Hampton’s other documentaries include The Great Depression (1993), Malcolm X: Make It Plain (1994), America’s War on Poverty (1995), Breakthrough: The Changing Face of Science in America (1997), I’ll Make Me a World: A Century of African-American Arts (1998), Hopes on the Horizon (1999), and This Far by Faith (2003). Hampton and Blackside garnered many awards over the years including a Peabody Award in Excellence in broadcast journalism, and episodes of Eyes on the Prize were nominated for an Academy Award and received two Emmy Awards. Beyond the civil-rights movement, Hampton’s documentaries cover social-justice issues, Africa, poverty, religion, and African-Americans in the arts and science.

The 35,000-plus items in the Henry Hampton Collection include insightful filmed interviews with key figures in the civil-rights movement. As is true for most film productions, the outtakes often comprise the bulk of the material, and these interviews represent a vast resource. The digital projects, Eyes on the Prize: The Complete Interviews and The Great Depression Interviews, make the content of these interviews available to scholars, researchers and historians.  Other material includes rare stock footage, photographs, scripts, storyboards, producers’ notes, correspondence, film-production elements, study guides, books, and other materials. The Hampton Collection’s materials provide a rich resource for anyone interested in the process of filmmaking and the wide subject matter Hampton delved into.

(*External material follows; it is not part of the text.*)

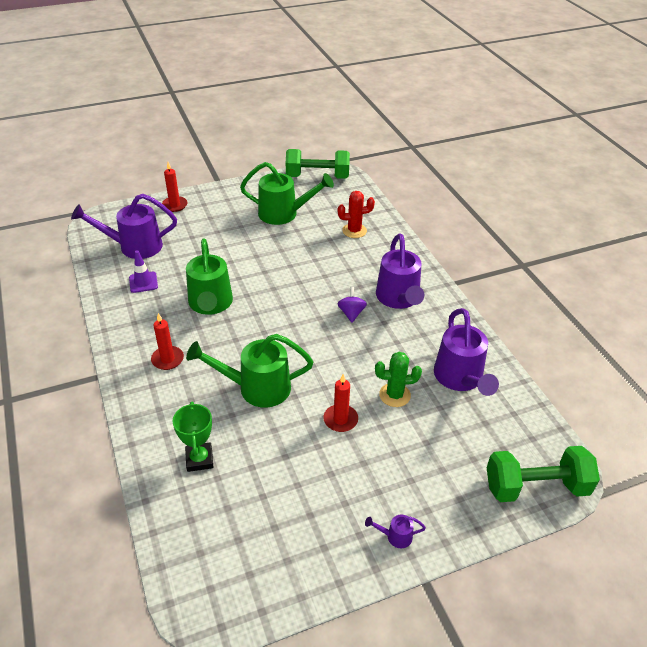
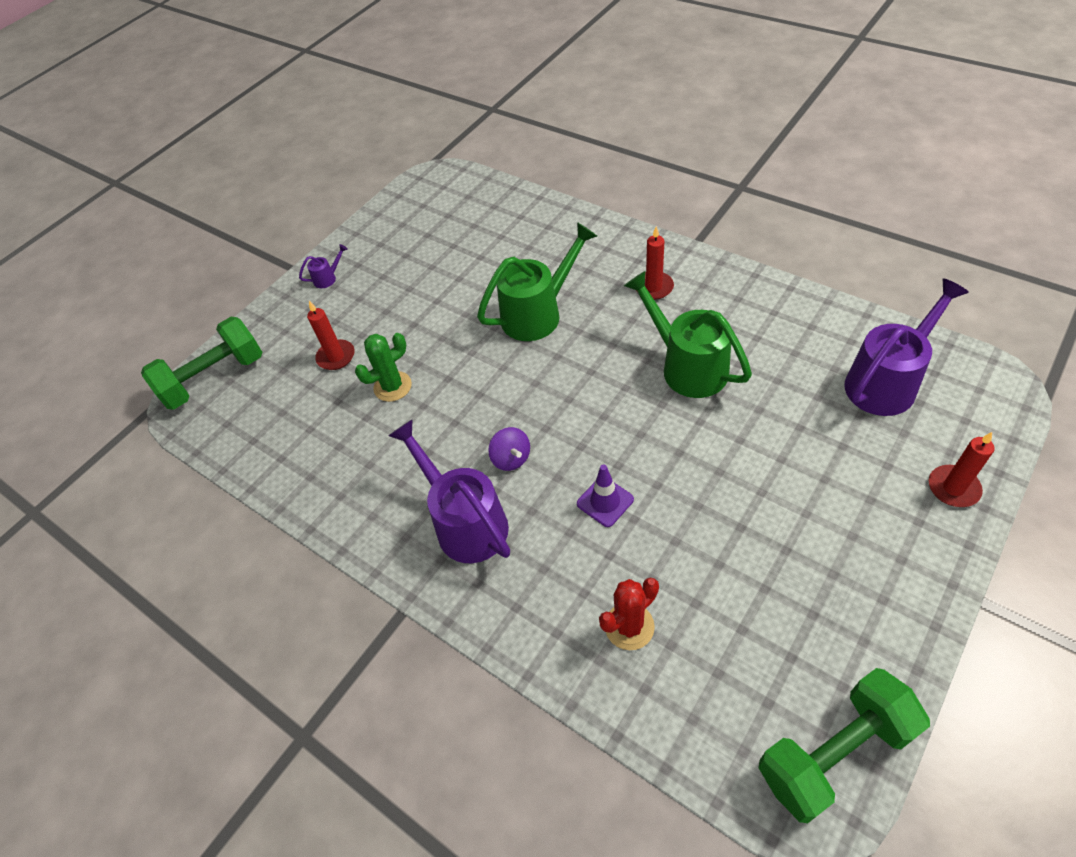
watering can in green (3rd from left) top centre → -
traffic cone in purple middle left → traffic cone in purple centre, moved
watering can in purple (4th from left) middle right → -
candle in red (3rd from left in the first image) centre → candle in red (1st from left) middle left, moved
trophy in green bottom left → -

As for the Code Blue restoration, Brian Woodman provides these technical specs: The source material for the film’s preservation is approximately 900 feet of 16mm acetate, Fuji color composite print stock with a variable-area optical soundtrack. The film has a shrinkage reading of .35% and exhibits a degree of magenta fading.

For the restoration work, the Archive will use Colorlab, the renowned full-service film lab based in Rockville, MD. Due to the magenta fading, says Woodman, Colorlab has recommended a DI workflow that will scan the film at 2K, at which point the film will undergo full color and density correction before being output as a 16mm Color Internegative and a 16mm Color Sound Answer Print. The audio from the film will be preserved on full-coat 16mm magnetic stock, as well as a 16mm negative optical track. As part of this workflow, the film will be output digitally at 2K and as a 10-bit Uncompressed HD file, from which VITAC, the largest closed-captioning company in the U.S., will generate closed captioned files and DVD access copies to ensure online accessibility.